You shouldn’t simply stomp on others (artists whose work is on the data feel that way) just because technology allows you to. And if you say that’s what freedom means, let me tell you that, from that perspective, today’s “freedom” is tomorrow’s peril.

Regulation evolves slower than technology, true, but it eventually catches up. Arguing that “the genie is out of the bottle” or “progress is unstoppable” isn’t going to suffice when the law is set.

Right now, there’s a lawsuit ongoing against Microsoft, GitHub, and OpenAI for scraping the web to train Copilot (Codex). If it ends up favoring open-source devs, it could radically redefine the generative AI landscape.

What Stability.ai did to artists is no different than what those companies did to coders. They took, without permission, the work of thousands of people to create AI technology that anyone can now use to generate copycats of the artists’ creations.

That’s most likely why the company has done this. They’re taking measures to avoid potential lawsuits (it’s hard to argue they’re protecting artists because if that were the case they’d have done this since the beginning).

But, regardless of their motives, the end result is what matters: AI people have their tech, and artists are more protected.

If the AI community now claims that Stable Diffusion is worthless because “in the style of…” kinds of prompts don’t work (even if the artist’s work is still present in the data) maybe the only reasonable conclusion is that artists were right all along: their explicit presence in the data was bearing most of the weight to create great AI art.

Final thoughts

As I argued a few months ago, we should have open-minded and respectful conversations about this.

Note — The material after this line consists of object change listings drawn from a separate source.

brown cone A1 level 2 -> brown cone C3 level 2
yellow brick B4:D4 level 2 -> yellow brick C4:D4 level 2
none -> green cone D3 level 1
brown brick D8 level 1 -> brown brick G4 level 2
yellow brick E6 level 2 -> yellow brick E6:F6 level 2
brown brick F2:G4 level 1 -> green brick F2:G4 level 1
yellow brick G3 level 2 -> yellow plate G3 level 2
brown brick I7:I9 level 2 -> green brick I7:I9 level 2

Sadly — and expectedly — it hasn’t happened. AI people have largely dismissed artists’ complaints and petitions. And artists, in most cases, weren’t open to adapting to new developments and sometimes even turned aggressive toward the AI community.

None of that is helpful.

I went into the r/StableDiffusion subreddit to get a sense of the general sentiment and it matches what I’m telling you here. The AI community is seriously at odds with Stability.ai’s decisions.

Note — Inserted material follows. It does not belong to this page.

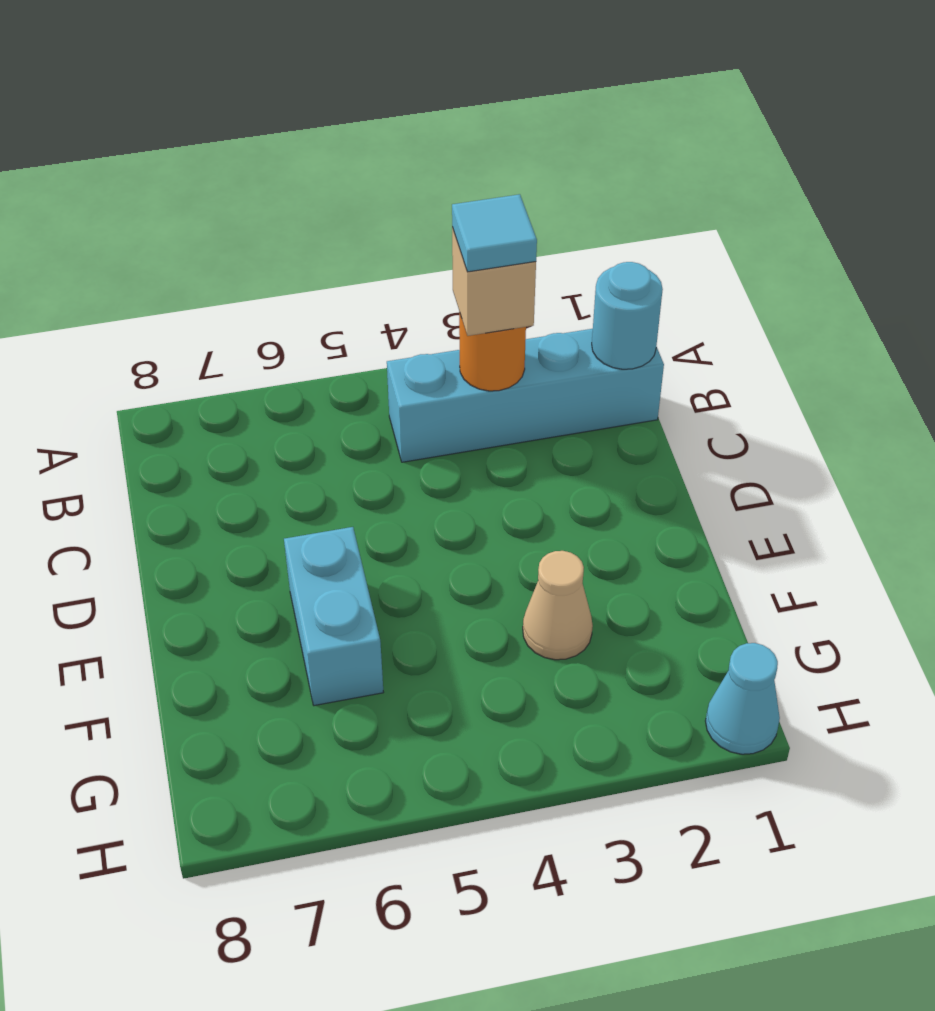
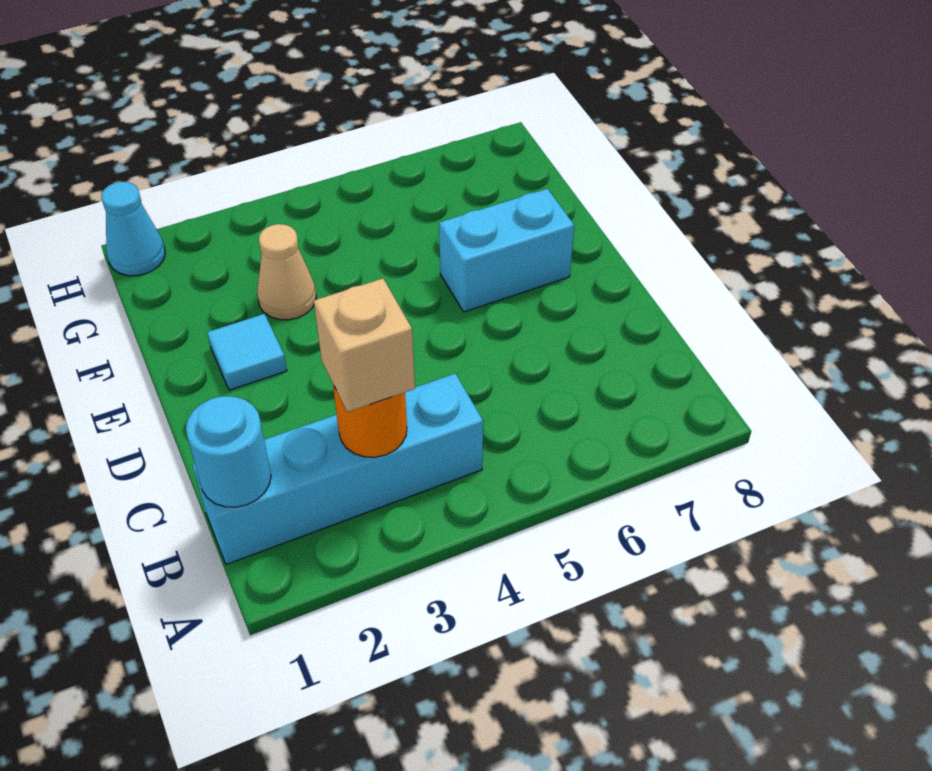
cyan tile B3 level 4 -> cyan tile E2 level 1
cyan brick E6:F6 level 1 -> cyan brick E6:E7 level 1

Calling Stable Diffusion 2 “a step back” and “a regression” are the softest comments.

Only one comment captured what I thought reading all that anger and frustration:

“Clearly no one here thinks that copying an artist work without permission is wrong. i find all messages to suggest that copying the style of people is somehow a step back. I am no artist, but just imagine that someone copies your work, using a tool developed by someone, and leaves you unemployed, your work being undoubtedly unique. Would this be something anyone considers fairly?”

I think it’s paramount to consider “the other side” (whether you’re an artist, an AI user, or both) when thinking about Stable Diffusion 2 in particular and generative AI in general.

Users are mad at Stability.ai now — reasonably in a sense and unreasonably in others — but they shouldn’t forget that when the regulation takes place — and it will — Midjourney and OpenAI (and Microsoft and Google) will also have to adapt and comply.

This goes way beyond any particular company. It’s a matter of the world readapting to new technologies without losing sight of the rights of people (as a side note, I may not agree with the specifics of AI regulation, but I strongly believe regulation shouldn’t be nonexistent).

This non-accountability gap that generative AI companies and users have been enjoying (some may call it freedom) is coming to an end.

And, in my opinion, it’s better this way.